Early years/first signs of mental illness

Born in 1950, he was raised in a strict household and was beaten often by his father. In his teens, he became an alcoholic and also developed a penchant for killing and mutilating animals and fire starting, all common traits amongst serial killers in their youth.

In high school, Chase had a handful of girlfriends, none of whom he was able to maintain a steady relationship with, partly due to his inability to achieve or maintain an erection, and because of an inability to become aroused in the presence of females. Upon consulting a psychiatrist, Chase was told that the root of his problems was either repressed rage or mental illness. Chase did not seek any further treatment after this diagnosis; it would later be determined that Chase had an aversion to conventional sex and could only achieve arousal and orgasm through violent or disturbing acts, such as killing animals and necrophilia.

Early adulthood

As an adult, Chase moved back in with his mother, where he began to accuse her of attempting to murder him via poison. Chase's father purchased an apartment for him and forced him to move out of the house.

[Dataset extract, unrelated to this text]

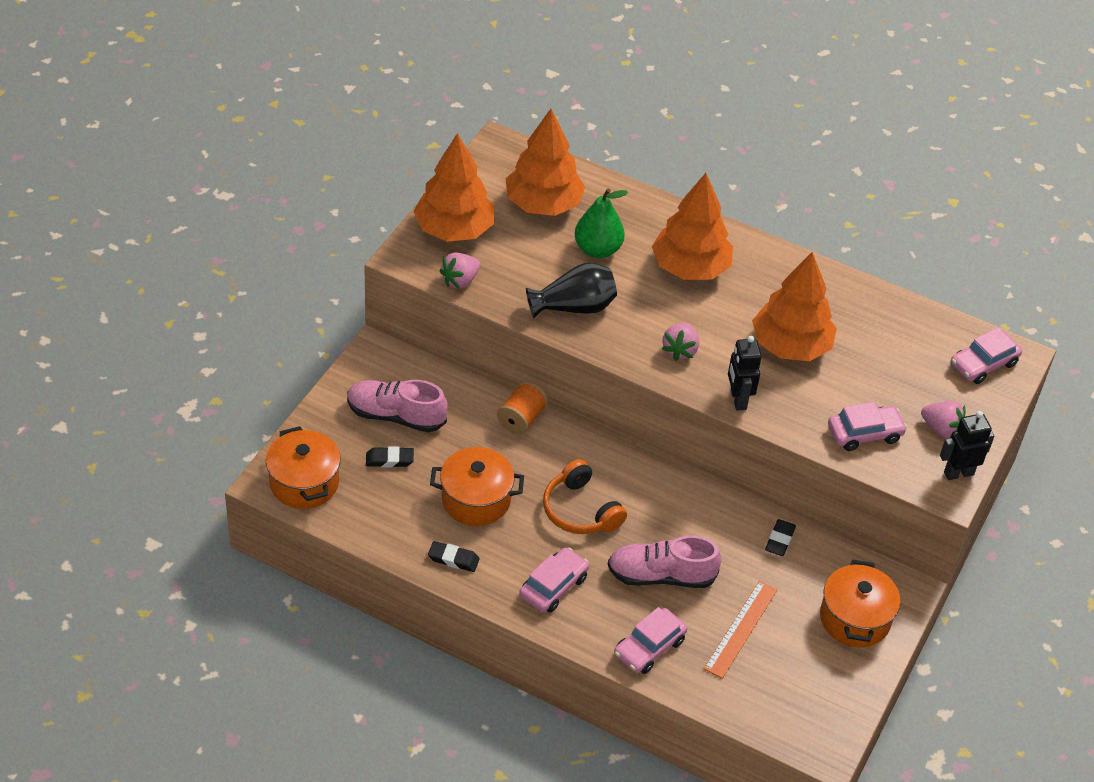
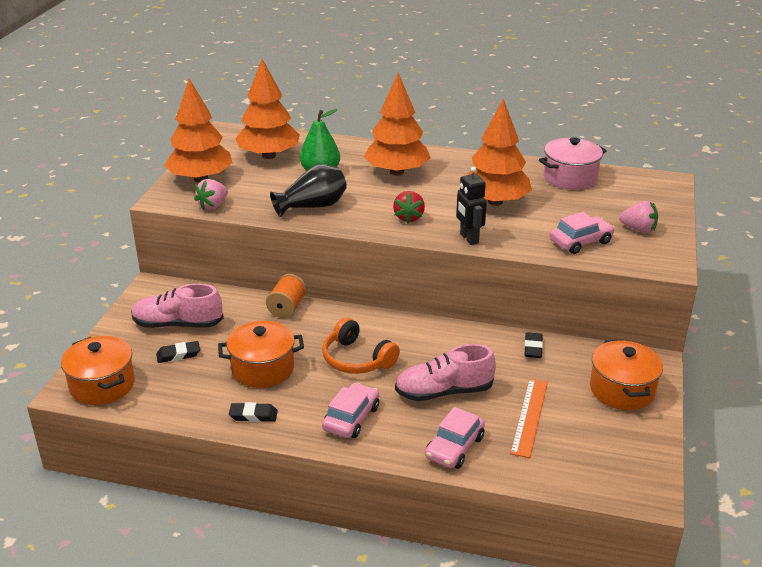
camera: 10 degrees left, 15 degrees down
(680, 350) = (409, 217): pink strawberry -> red strawberry
(898, 324) = (570, 177): none -> pink pot
(958, 473) = (668, 252): black robot -> none
(983, 364) = (646, 189): pink car -> none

Alone in his new apartment, Chase began to capture, kill, and disembowel various animals, which he would then devour raw. He then began to put the entrails of the animals he had killed into a blender in order to make smoothies. Chase reasoned that by drinking these smoothies he was preventing his heart from shrinking; he feared that if it shrank too much it would disappear and then he would die.

Institutionalization

In 1975, Chase was involuntarily committed to a mental institution after being taken to a hospital for blood poisoning, which he contracted after injecting rabbit's blood into his veins.

Chase escaped from the hospital and went home to his mother; he was apprehended and sent to an institution for the criminally insane, where he often shared with the staff fantasies about killing rabbits. He was once found with blood smeared around his mouth; hospital staff discovered that he had captured two birds through the bars on his bedroom windows, snapped their necks, and sucked their blood out. Among themselves, the staff began referring to him as "Dracula."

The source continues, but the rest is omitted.